LuxLeaks

Justizminister kommentiert Urteil

Das LuxLeaks-Urteil erkenne das Statut des Whistleblower an, das sei sehr selten, so Felix Braz.
Das LuxLeaks-Urteil erkenne das Statut des Whistleblower an, das sei sehr selten, so Felix Braz.
Foto: Anouk Antony

(las) - Das LuxLeaks-Urteil sei bemerkenswert, sagte Justizminister Felix Braz am Dienstagabend anlässlich einer Diskussionsrunde über den Film „Free Speech Fear Free“. Luxemburg schütze also Whistleblower durchaus, so Braz mit Verweis auf das Urteil in zweiter Instanz. Er betonte aber die Unabhängigkeit der Justiz.

"Luxemburg ist nicht schlecht im Schutz von Whistleblower", meinte Felix Braz und wehrte sich damit gegen ausländische Kritik am Urteil. Die Richter hätten den Angeklagten Antoine Deltour und Raphaël Halet das Statut des Whistleblowers zuerkannt. „Das ist eine sehr seltene Entscheidung“, erklärte Braz. Der Artikel 10 der Europäischen Menschenrechtskonvention, der die Meinungsfreiheit schützt, käme nicht häufig zum Einsatz.

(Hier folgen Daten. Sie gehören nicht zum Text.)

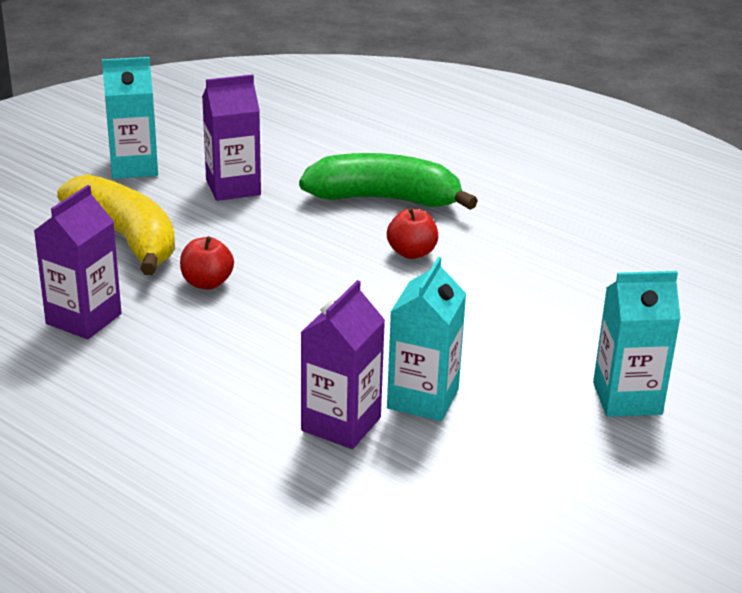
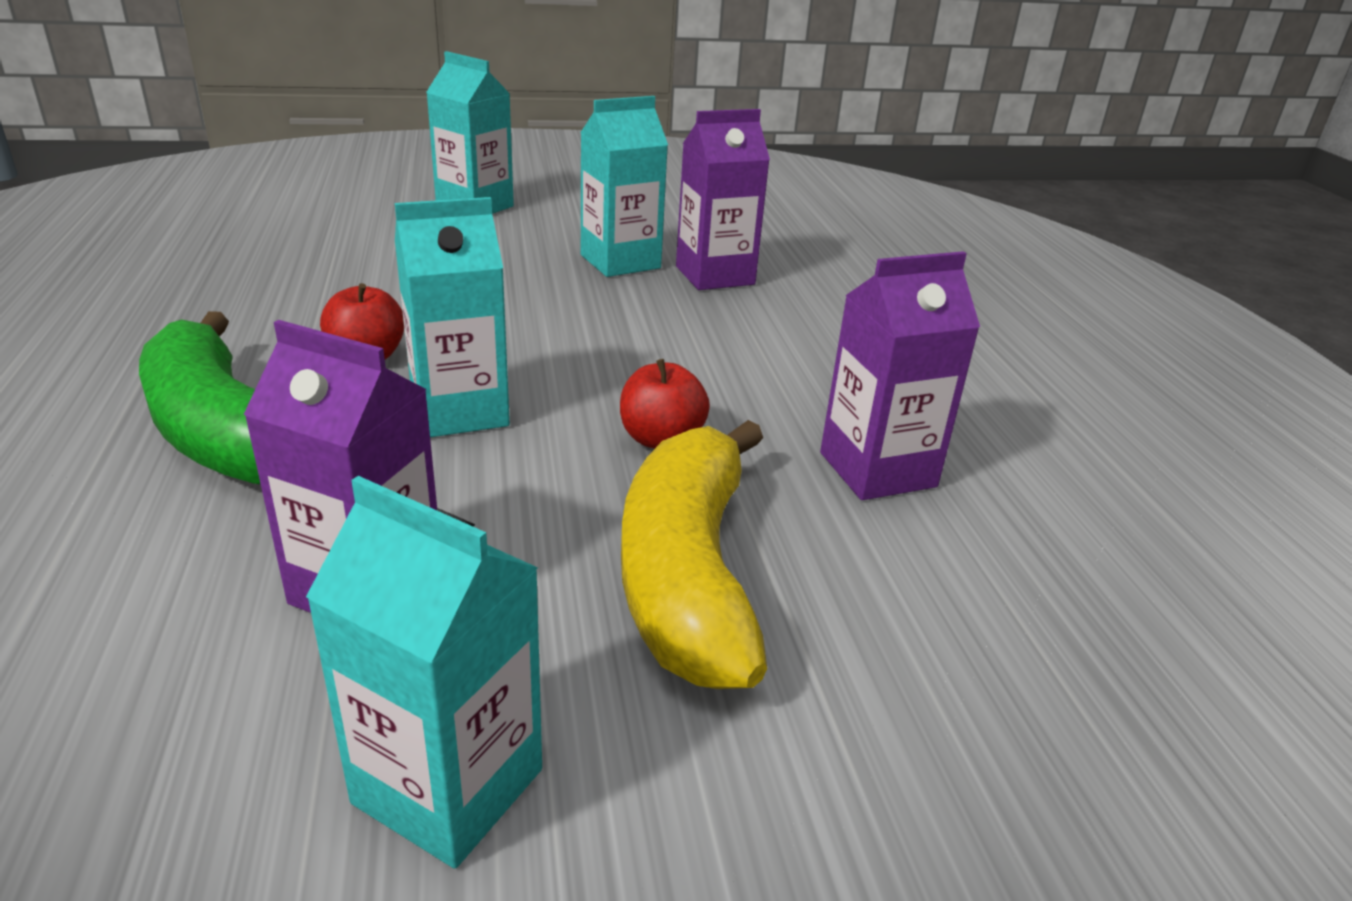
camera: 140 degrees left, 0 degrees up
(317, 251) = (459, 411): none -> turquoise carton

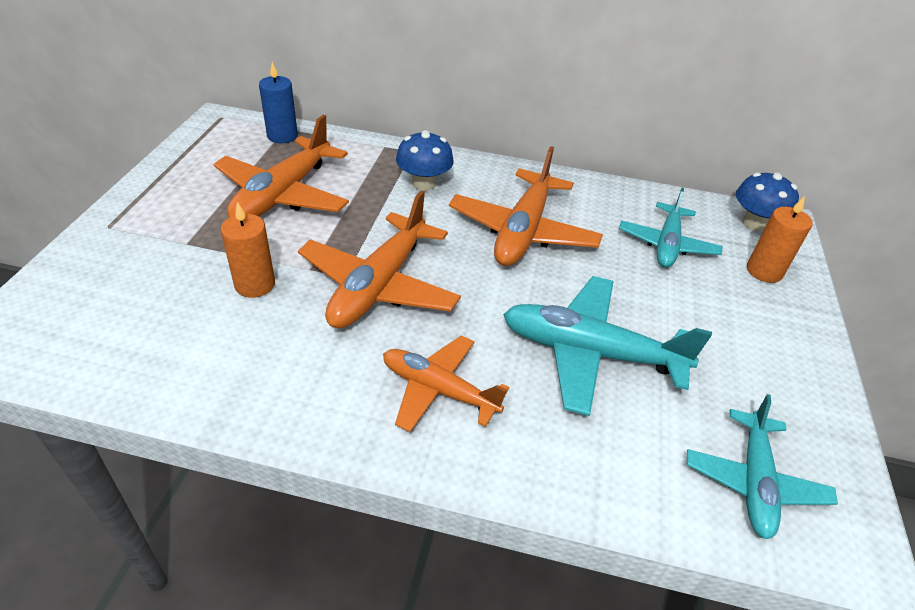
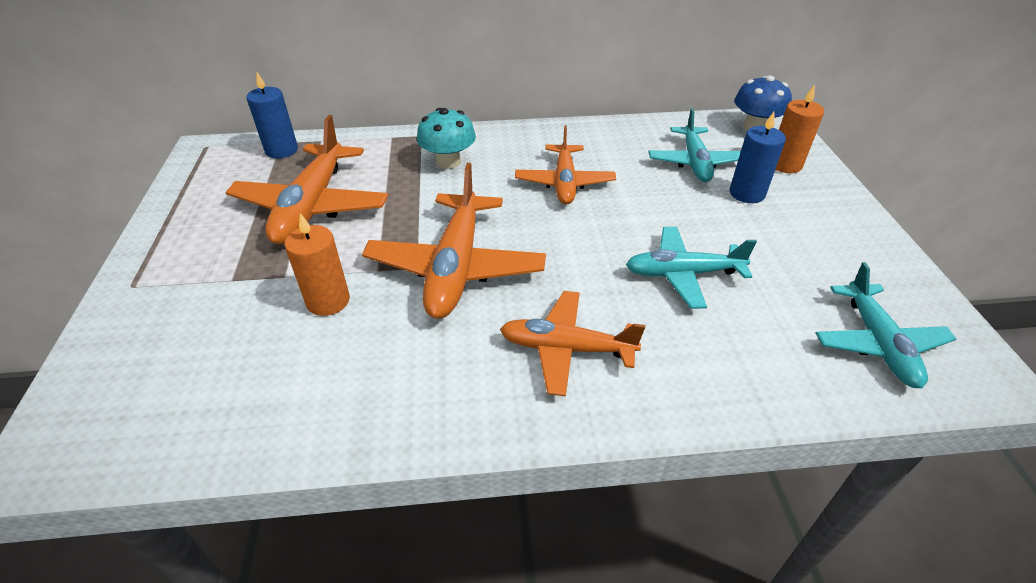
camera: 15 degrees left, 0 degrees up
(424, 183) = (448, 162): blue mushroom -> turquoise mushroom
(523, 231) = (564, 183): orange plane -> orange plane, size x0.66
(590, 353) = (682, 274): turquoise plane -> turquoise plane, size x0.66
(704, 290) = (747, 193): none -> blue candle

Der Fall wird voraussichtlich vor dem Kassationsgericht landen, da Deltour und Halet Einspruch gegen das Urteil aus zweiter Instanz vom 15. März einlegten. Deltour war zu sechs Monaten auf Bewährung mit einer Geldstrafe von 1.500 Euro verurteilt worden, Halet zu einer Geldstrafe von 1.000 Euro.

Auf EU-Ebene setzte er sich für einen besseren Schutz von Personen ein, die Missstände öffentlich machen und das nicht erst seit LuxLeaks, betonte Felix Braz. „Die EU-Kommission ist jedoch noch nicht bereit, einen Vorschlag vorzulegen“, meinte der Justizminister anlässlich der Debatte zum Film über Meinungsfreiheit und den Schutz von Whistleblower.